Monday, March 16, 2009

A Trip South and "Re-learning" How to Write

This past weekend, my boyfriend and I headed south, to Springfield, Illinois, to visit his family and celebrate St. Patrick's Day. This was my third year celebrating the Irish holiday with his family in central Illinois, and the celebration, with a two-plus hour parade and more than enough cheap beer, was much like past years.

But the actual trip itself was different: it was the first time I took the train. I was all about not driving the three-plus hours it would take, thinking that I could spend my time napping, reading, and even getting some writing done. In some ways, I was able to do all of the above, especially the first two. Writing, on the other hand, became an unsteady task.

Never mind the fact that the seats quickly became uncomfortable, since they hardly had any padding in them. Ignoring the fact that the train itself was loud, with the conductor blaring the horn every couple seconds. It was the unsteadiness of the train - the constant rocking back and forth and jolting every which way - that made writing difficult. (It probably would have made napping difficult, too, had I not been so tired).
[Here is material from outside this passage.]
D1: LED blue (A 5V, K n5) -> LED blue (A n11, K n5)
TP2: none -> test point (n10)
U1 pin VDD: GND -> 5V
I wrote a bit in my writing journal, jotting down ideas to work on later. I continued editing a friend's manuscript. I worked on some character sketches. But all of my writing turned into a scrawl as the train unpredictably rolled in every possible direction. When I attempted to steady my hand, it took me three times as long to jot anything down, forcing me to hold onto my ideas for as long as possible, hoping the words wouldn't slip away too quickly. It was an exercise in writing patience, if nothing else.

Despite my complaints about the train, I did enjoy the trip via the Amtrak. I liked being able to look out the windows and enjoy the view, rather than focus on driving down the highway. I liked being able to relax, too, and spend some time with the boy. And, even the writing "experience" was worthwhile. I got my daily writing in, despite being jostled, and I learned, yet again, that writing in new places can be invigorating, despite the difficulties of physically putting pen to paper.

Has your style or mode of writing ever changed, from a simple change in where you decide to sit and write? How have you learned "writing patience"?

1 comment:

rowan said...

There's nothing like a good ol' train ride. I wanted to say thanks for stopping by my blog and leaving your comment on my 'joy' post! I'm going to go ahead and follow your blog... hope you do the same! :) have a lovely week.